В последние годы я работаю со студентами Литературного института, веду семинар прозы. Молодые люди, как почти все начинающие (которых не существует), двигаются на ощупь, их мучает немота, неуверенность, связанность… О чем я толкую им почти на каждом семинаре? О том, что спасти их могут только графомания, только груды исписанной бумаги — а не отдельные листочки и тетрадочки, — только полное погружение в стихию прозы. Во всяком случае, из такой схватки непременно что-то выйдет — или шедевр, или открытие правды о самом себе.

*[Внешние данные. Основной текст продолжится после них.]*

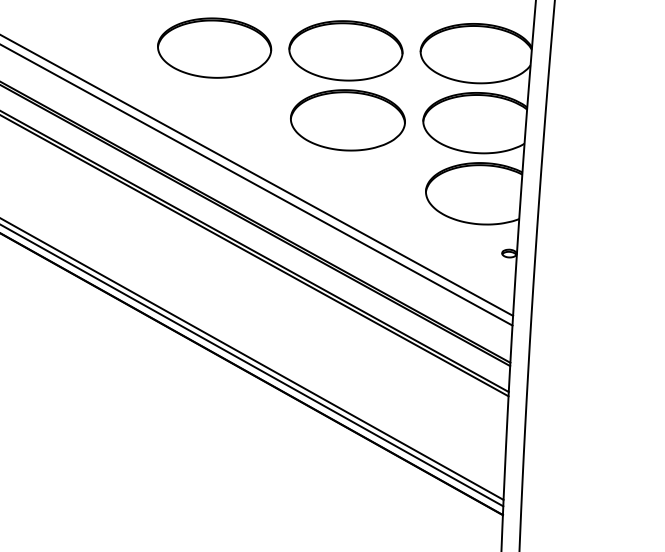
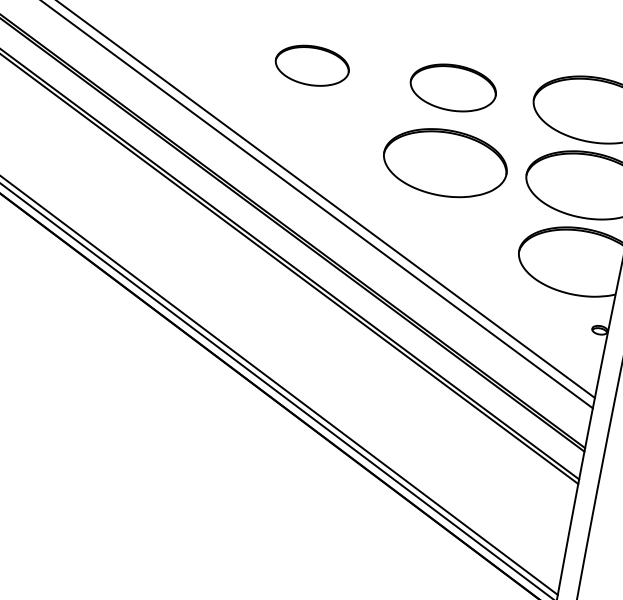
part: (214, 47) -> (312, 65), size x0.6
part: (345, 50) -> (452, 87), size x0.7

У меня есть знакомые, которые не любят свое детство. Не хотят вспоминать о нем. В их детстве не было ничего ужасного, ни войны, ни семейных кошмаров, было обыкновенное детство с обыкновенными страданиями. Знакомые, о которых я говорю, женщины. Они не хотят вспоминать о предженском существовании. О жизни гадкого утенка. У мужчин таких комплексов я не знаю. Эти женщины вспоминают с содроганием: господи, как меня томило, и мучило, и казалось неисполнимым все то, что потом пришло! Нет, говорят они, не хотела бы я начинать все сначала именно из-за этих мук… Рождение художника чем-то, наверное, похоже на рождение женщины. Женщина плодоносит и этим — ближе. Но вот как бы избежать начала со всеми его тяготами? Перескочить сразу в другой мир, в иное существование?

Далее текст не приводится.